The only thing she hadn't got used to was sleeping. Sleeping was an adventure every night, falling from the easy clarity in which she lived into the same mystery, dark and cool, crossing darkness. Dying and being reborn.

Then Joana suddenly understood that the utmost beauty was to be found in succession, that movement explained form - it was so high and pure to cry: movement explains form! - and pain was also to be found in succession because the body was slower than the movement of uninterrupted continuity. The imagination grasped and possessed the future of the present, while the body was there at the beginning of the road, living at another pace, blind to the experience of the spirit ...Through these perceptions - by means of them Joana made something exist-she communed with a joy that was enough in itself.

Inside her it was as if death didn't exist, as if love could weld her, as if eternity were renewal.

It is curious that I can't say who I am. That is to say, I know it all too well, but I can't say it.
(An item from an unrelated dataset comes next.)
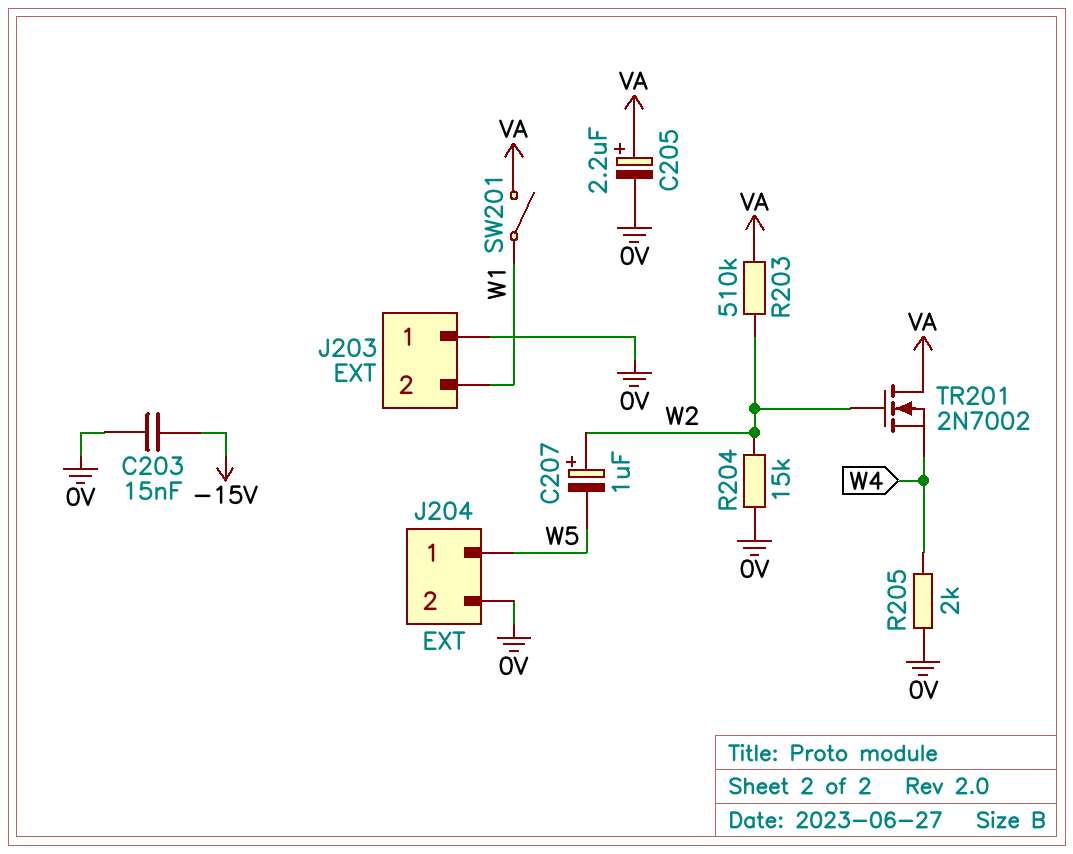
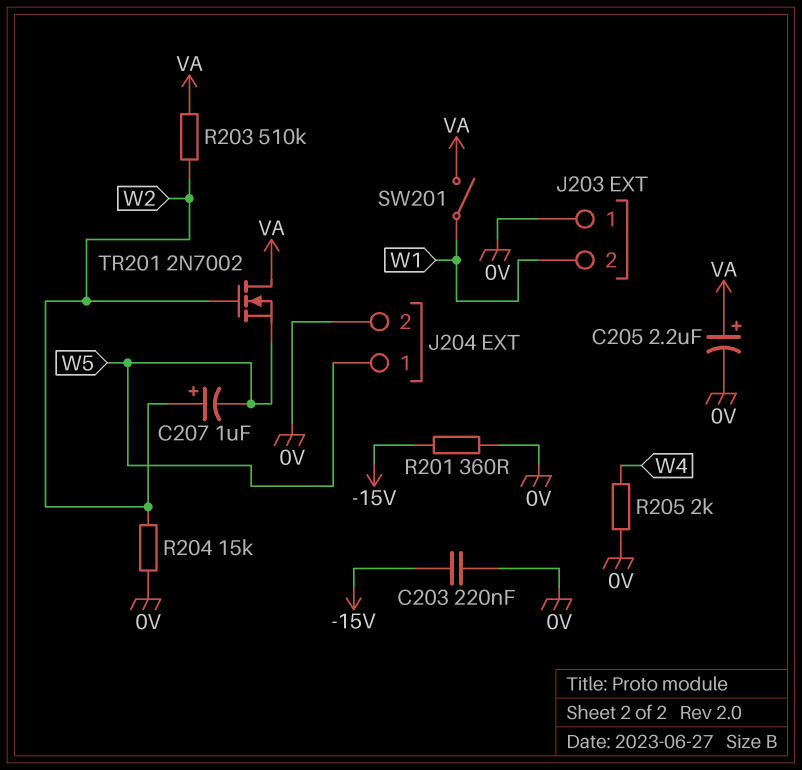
C203: 15nF (-15V, 0V) -> 220nF (-15V, 0V)
R201: none -> 360 (-15V, 0V)
TR201: NMOS 2N7002 (G W2, D VA, S W4) -> NMOS 2N7002 (G W2, D VA, S W5)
More than anything I'm afraid to say it, because the moment I try to speak not only do I fail to express what I feel but what I feel slowly becomes what I say. Or at least what makes me act is not what I feel but what I say. I feel who I am and the impression is lodged in the highest part of my brain, on my lips (especially on my tongue), on the surface of my arms and also running through me, deep inside my body, but where, exactly where, I can’t say.